Событие это — введение крепостного права. Несколько ранее мы уже говорили о том, как умышленно связал писатель Э. С. Радзинский начало крепостничества на Руси с деятельностью Ивана Грозного, хотя этому нет ни одного документального подтверждения. Истинным же первопроходцем здесь был Годунов. Именно ему принадлежат первые крепостнические указы. Указы, которым суждено было стать важнейшей трагической вехой в социально-политическом и экономическом бытие России. Но, видимо, и сей факт показался слишком скучным для нашего чересчур вольного «популяризатора истории», больше занятого душевными переживаниями своих персонажей, нежели тем, что происходило в реальности. А происходило вот что.
Дорогу к трону Борис прокладывал себе не только посредством подкупов и предательств. И не только физическим устранением соперников. Как искушенный политик, Годунов понимал, что в схватке за власть — схватке с могущественной аристократией — ему не обойтись без серьезного союзника, силы которого можно было бы противопоставить силам ненавидевшей его старой знати. А такого союзника он мог найти тогда лишь в лице мелкопоместных дворян, войска которых составляли главную военную мощь страны. «Молодшие» служилые люди, дворяне, коим царь за их службу предоставлял небольшой надел земли, были заинтересованы в крепкой централизованной власти монарха и потому не разделяли сепаратистских устремлений крупных бояр-вотчинников. Его, дворянство, и стал крадучись «обхаживать» Борис, едва начав править «именем Федора». Он смотрел далеко к загодя готовил себе надежно привязанных корыстью сторонников…

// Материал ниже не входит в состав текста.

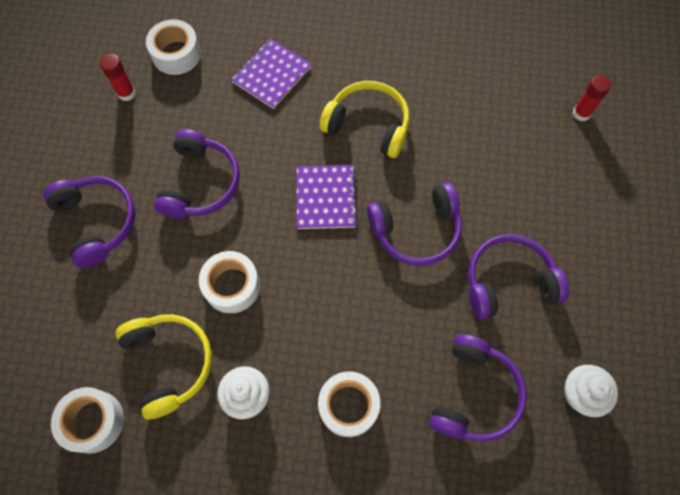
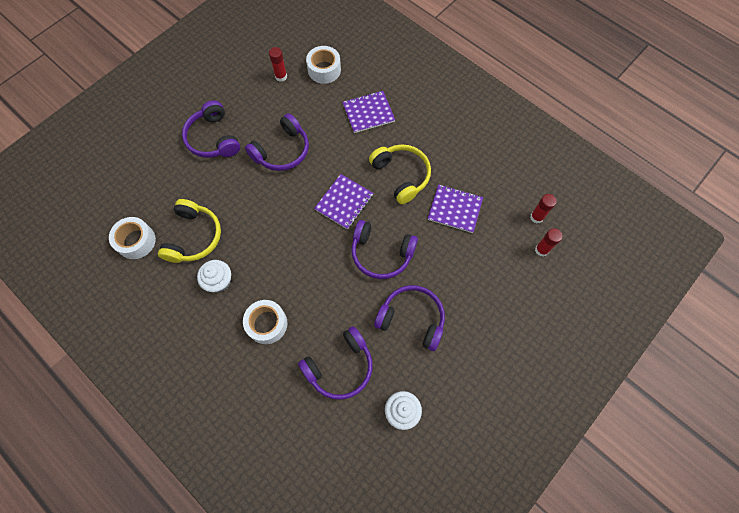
camera: 35 degrees right, 0 degrees up
(97, 222) = (213, 138): purple headphones -> purple headphones turned 150 degrees clockwise
(232, 286) = (256, 218): white tape -> none
(457, 126) = (455, 209): none -> purple notebook
(548, 81) = (536, 217): none -> red glue stick

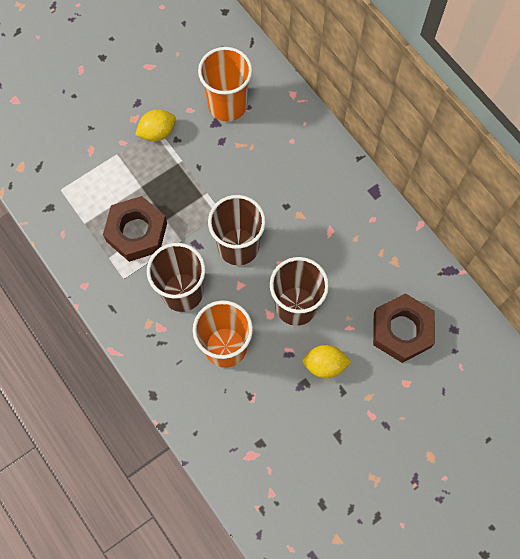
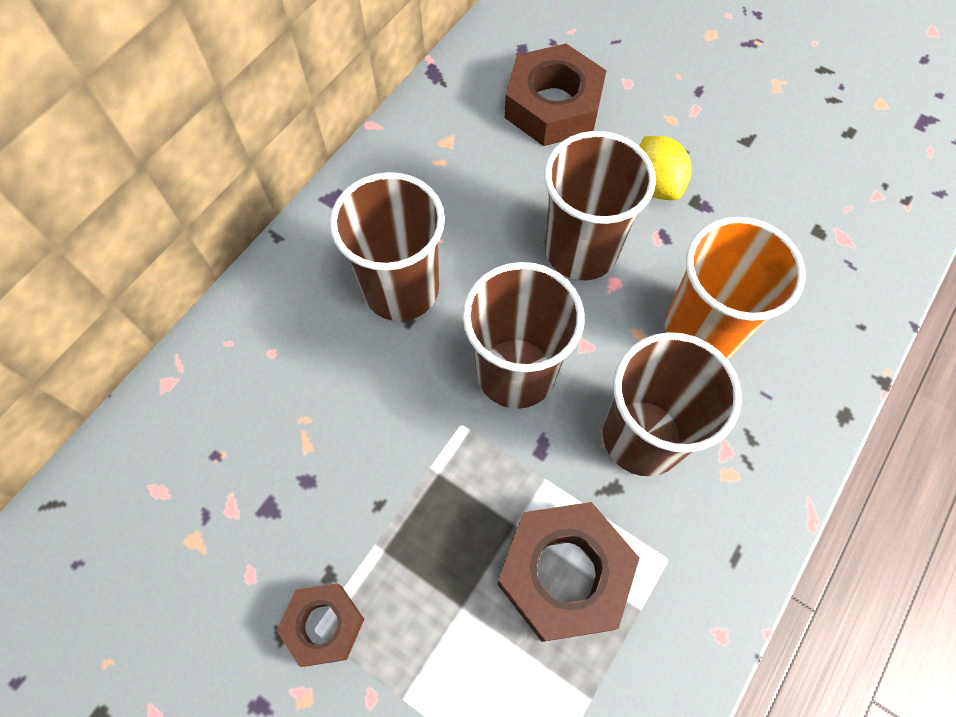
camera: 110 degrees left, 5 degrees down
(157, 132) = (323, 625): yellow lemon -> brown nut
(227, 105) = (220, 499): orange cup -> none
(305, 208) = (401, 289): none -> brown cup

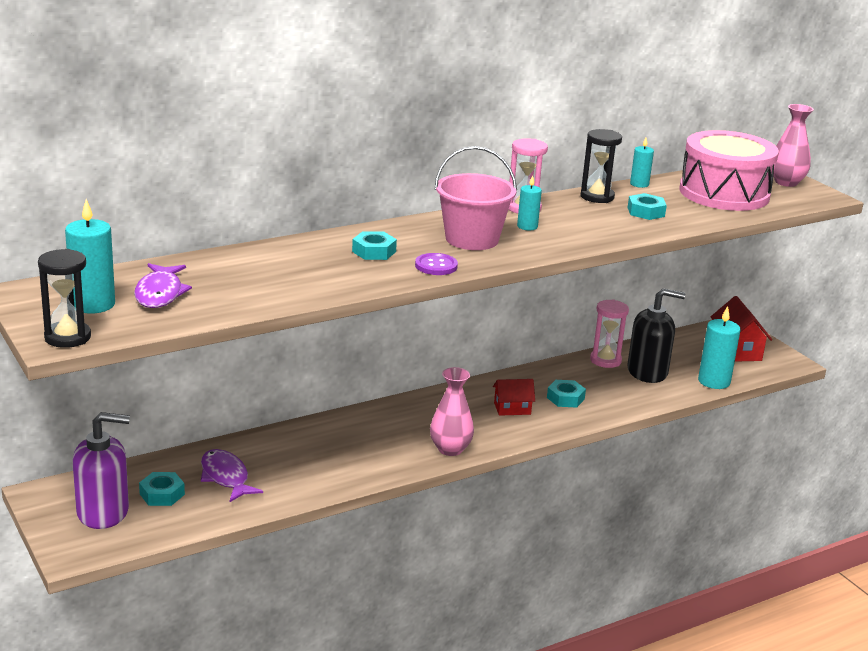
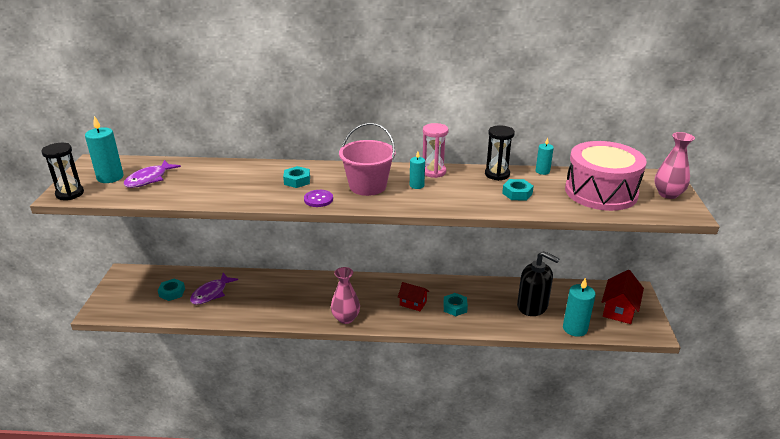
camera: 35 degrees right, 5 degrees up
(103, 512) = (136, 293): purple soap dispenser -> none
(225, 477) = (211, 293): purple fish -> purple fish turned 150 degrees counterclockwise
(605, 360) = (511, 288): pink hourglass -> none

Например, в отличие от Грозного царя, который неуклонно добивался, чтобы Русскому государству служили все, кто в нем живет, независимо от своего социального положения, точно так же, как все без исключения, будь то первый боярин или простой землепашец — должны были исправно платить налоги со своих земельных владений в пользу государственной казны, подчеркнем, в отличие от всего этого, Борис, едва став правителем, немедленно специальным указом «обелил от подати» (т. е. освободил от уплаты налогов) все господские пахотные земли в дворянских усадьбах. И, как пишет историк, эта реформа впервые «провела резкую разграничительную линию между привилегированным дворянским сословием и податными низшими сословиями»,[669] в частности, крестьянством, ремесленным населением городских посадов.